Yuan said agricultural output rose 3% in 1991, while industrial production jumped 13.2%. Retail prices in 1991 ran about 4% above the 1990 average, and inflation-adjusted disposable income for urban residents rose 8%.

“Through the efforts of the past three years, from 1988 to 1991, we have basically achieved our target for economic retrenchment,” Yuan said. “In this process . . . our policy of reform and opening up has further deepened and been further expanded, rather than running into any stalemate or just marking time.”

Yuan said his country next year “will appropriately accelerate its pace of carrying out reform and further opening China to the outside world.” China will concentrate on agricultural development, promoting greater efficiency at state-run enterprises and developing an externally oriented economic zone in the Pudong district of Shanghai. He stressed that China’s leaders believe the nation can boost industrial productivity without massive privatization.

“I’m confident that next year, China’s economy will continue to grow steadily, and things will be better than this year,” Yuan said. “I’m quite optimistic about this.”

He touched briefly on chronic difficulties faced by the Chinese economy.
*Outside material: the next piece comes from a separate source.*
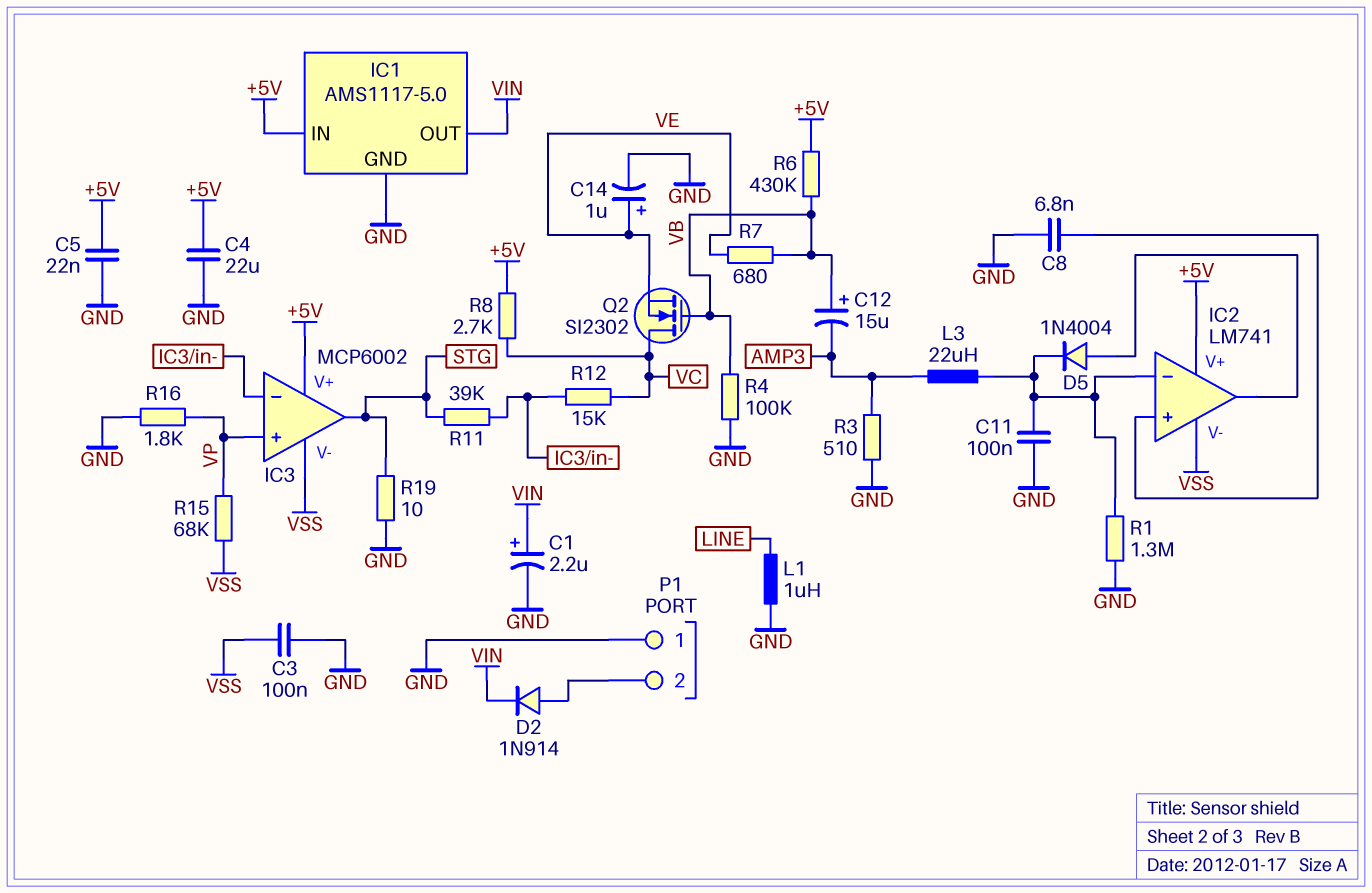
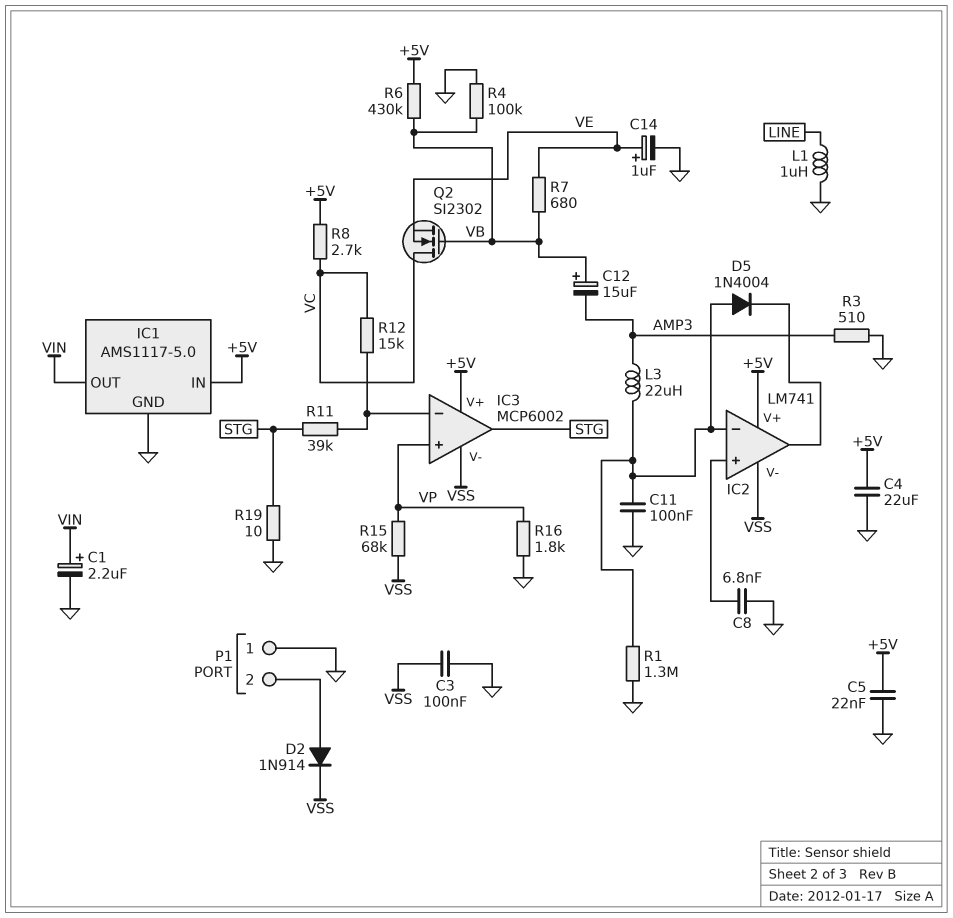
D2: diode 1N914 (A P1/2, K VIN) -> diode 1N914 (A P1/2, K VSS)
D5: diode 1N4004 (A IC2/out, K IC2/in-) -> diode 1N4004 (A IC2/in-, K IC2/out)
Besides acknowledging low productivity in the state-run sector, he announced that the government will exceed its planned 12.3 billion yuan ($2.3 billion) 1991 deficit by several billion yuan. Some Chinese and foreign analysts say China’s economy faces a danger of overheating and resumed high inflation. But Yuan said the government aims to keep inflation under control and to limit growth to 6% in 1992.